The PedsQL generic core scale consists of 23 items and parallel child self-report and parent’s proxy report form for different age groups from 2-18 years. The module has four scales which are physical functioning, emotional functioning, social functioning and school performance. Items are reverse-scored and linearly transformed to a 0–100 scale (0 = 100, 1 = 75, 2 = 50, 3 = 25, 4 = 0), so that higher PedsQL 4.0 scores indicate better HRQOL.
The PedsQL 3.0 Cancer Module has eight domains and 27 items and encompasses both child self report and parent proxy report forms. It has 8 subscales including; pain and hurt, nausea, procedural anxiety, treatment anxiety, worry, cognitive problems, perceived physical appearance, and communication .

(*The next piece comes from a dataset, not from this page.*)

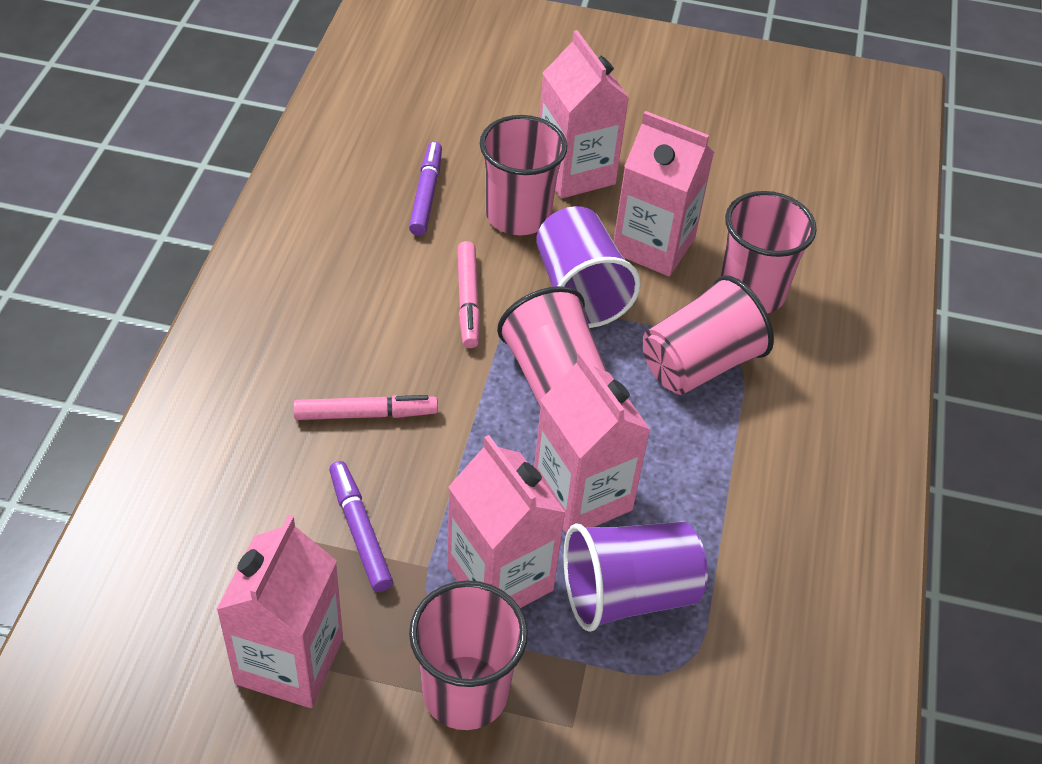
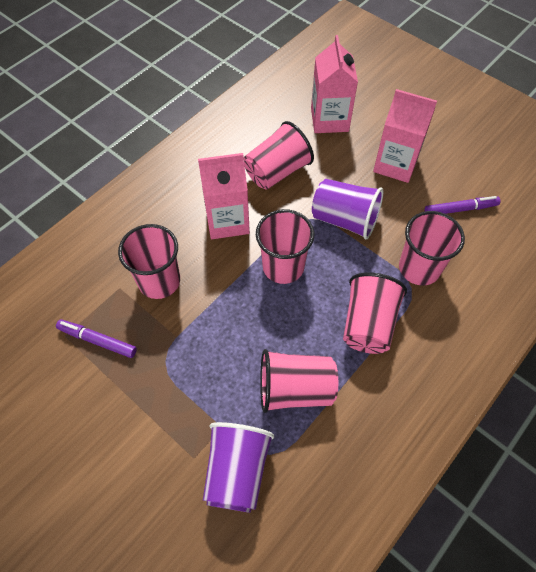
pink carton: 5 -> 3
pink cup: 5 -> 6
pink marker: 2 -> 0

The Family Impact Module (FIM) is a 36-item standardized questionnaire that assesses parents’ self-reported HRQOL and family functioning as a result of their child’s health. The FIM consists of the following subscales: physical functioning, emotional functioning, social functioning, cognitive functioning, communication, worry, daily activities, and family relationships.
The study has shown that cancer patients have poorer QOL than healthy children. males showed lower school performance in the generic core scales and diminished cognition performance in cancer module compared to female patients, while females showed increase occurrence of procedure anxiety than males. By comparing child self report and parent proxy report parent results were low. There was significant positive correlation between child report and parent report in all parameters of generic core scales and most parameters of cancer module ( except nausea ). Regarding to patients age, in generic scales older age shown poorer QOL in emotions and school performance. While younger patients have poor physical activity. In cancer module older age have poor QOL in pain, nausea, worry, cognitive functions and physical appearance. While younger age suffering from treatment and procedure anxiety. Patients in treatment have more treatment and procedure anxiety also nausea but those off treatment have more pain. Treatment status had effect on parents QOL, in the form of poor QOL in social functioning, communication, daily activity and family relationship, were are more obvious in parents during treatment period.